Chip maker Qualcomm has revealed a reference platform for a standalone virtual reality headset, which it’s calling the Snapdragon VR820. The VR820 was created in partnership with Chinese electronics company Goertek, built on Qualcomm’s Snapdragon 820 mobile processor and software development kit. Qualcomm says the headset can be quickly adapted into a product by other companies, despite promising features that remain cutting-edge for virtual reality — like a self-contained form factor and "inside out" tracking that can measure head position without external cameras or feedback systems. The VR820 is supposed to be available by the end of 2016, with commercial devices based on it coming out "shortly thereafter." While Qualcomm won’t set the price of these devices, the company told The Verge that the range could be similar to "higher-performance tablets."
As Qualcomm points out, we’ve already seen a Snapdragon 820 VR headset before: the Pico Neo, co-developed with Goertek. The roughly $500 Neo, announced this spring, is an Android-powered device whose processing power is packed into a handheld controller. The VR820, though, is totally self-contained, and it incorporates a variety of novel features. These include 1440 x 1440 resolution for each eye, significantly higher than the Oculus Rift or HTC Vive’s 1080 x 1200 resolution — although the refresh rate, which helps determine how good the experience looks and feels, is 70Hz compared with 90Hz for the Rift and Vive.
Qualcomm says the VR820 also has two cameras for eye tracking, a feature that was pioneered in the specialty Fove headset and is supposedly coming to the high-end StarVR device, but hasn’t made inroads into consumer VR. Perhaps most notably, the headset is supposed to have "inside-out" tracking capabilities, using cameras mounted on the device to track head motion instead of relying on external sensor systems. Inside-out VR tracking is theoretically achievable, but it’s rarely been spotted in a workable state, especially on a headset that’s supposed to be so close to release.
The company contrasts the VR820’s development with the state of things like Project Alloy, an all-in-one "merged reality" prototype that Intel announced last month. "I think our device is a much closer-to-commercialization product," Qualcomm product management senior director Hugo Swart told us, when asked about Alloy. "From our understanding of what some of our competitors are doing, ours seems to be a much more commercially focused effort."

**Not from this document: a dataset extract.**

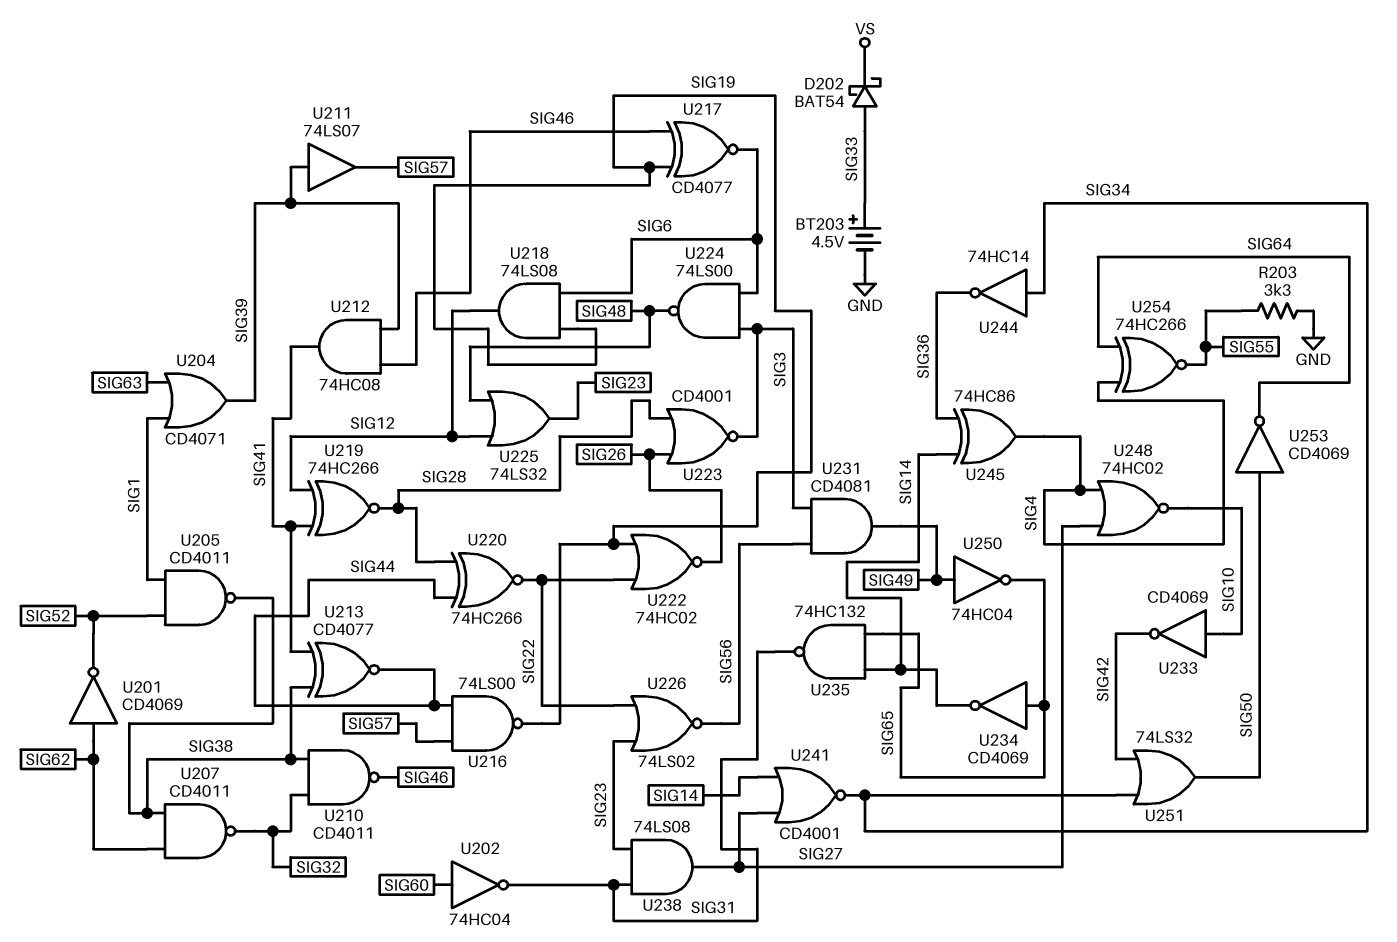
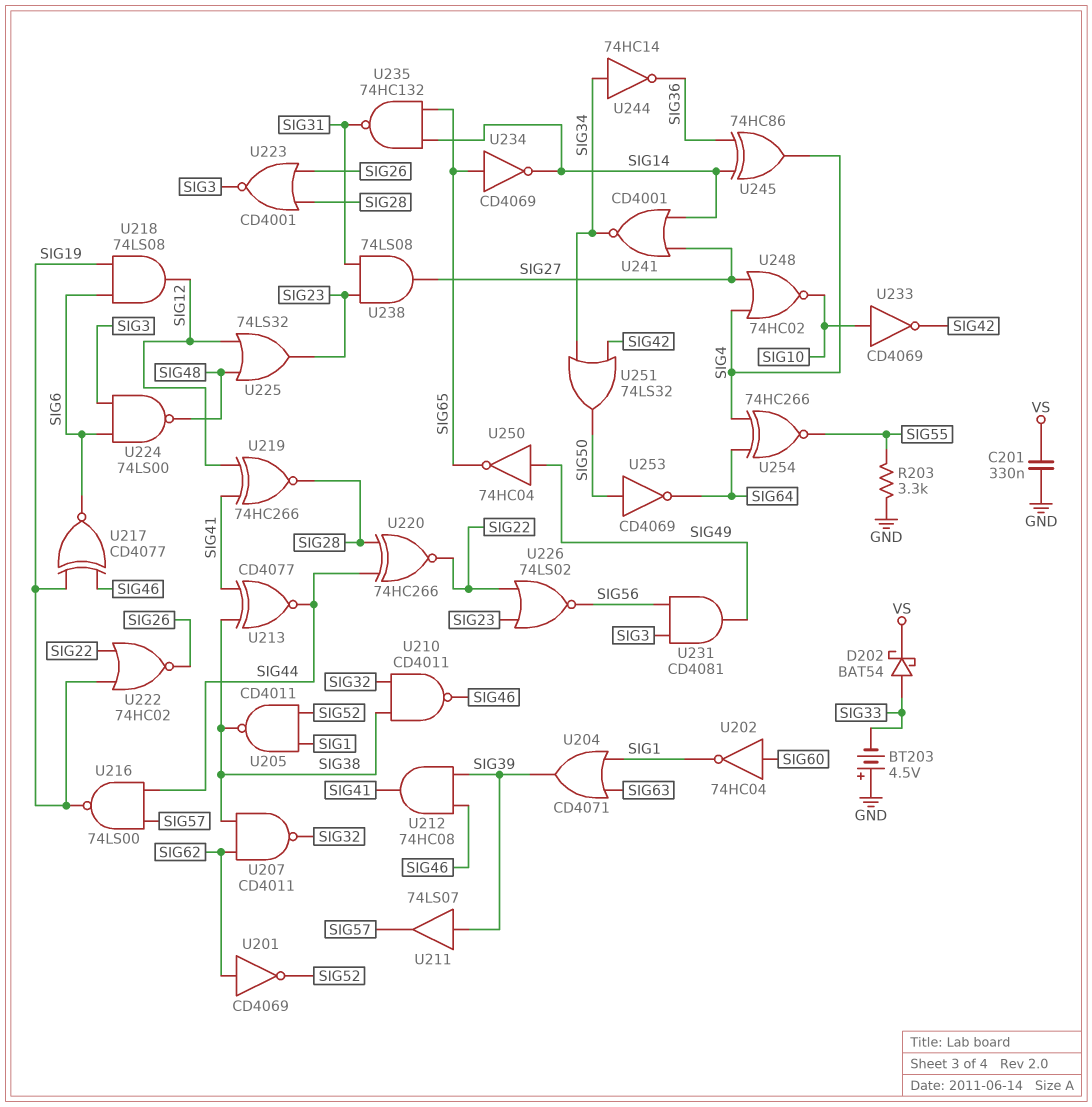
BT203: 4.5V (plus SIG33, minus GND) -> 4.5V (plus GND, minus SIG33)
C201: none -> 330nF (GND, VS)
U202: NOT 74HC04 (in SIG60, out SIG31) -> NOT 74HC04 (in SIG60, out SIG1)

The headset could be priced like a high-performance tablet
It’s hard to say exactly what a commercial version of the VR820 would look like, though, and where it would be sold. Anyone who based a product on the reference platform would need to devise their own controller, and VR experiences so far tend to appear on either a desktop PC environment, Samsung’s Gear VR, or the Google Cardboard platform on iOS and Android. In order to take advantage of the advanced features Qualcomm is promising, a manufacturer would need to make sure that software developers will actually build for them. It’s possible that the platform could thrive in the burgeoning Chinese VR market, but while "we're seeing a lot of demand in China, that does not mean that devices will not be available elsewhere," says Swart.
Qualcomm is making some very big promises with the VR820, sometimes at a significant risk. If a system like inside-out tracking doesn’t work, it could make the entire experience unpleasant or outright nauseating, and an all-in-one headset has to be powerful enough to run experiences well without being too heavy or bulky. And while a headset that costs hundreds of dollars could still be significantly cheaper than a high-end desktop setup, it’s more expensive than buying a mobile VR case to use with a smartphone. These are all issues that Qualcomm and any manufacturers it inspires will have to deal with — and hopefully, we’ll be able to test its claims soon.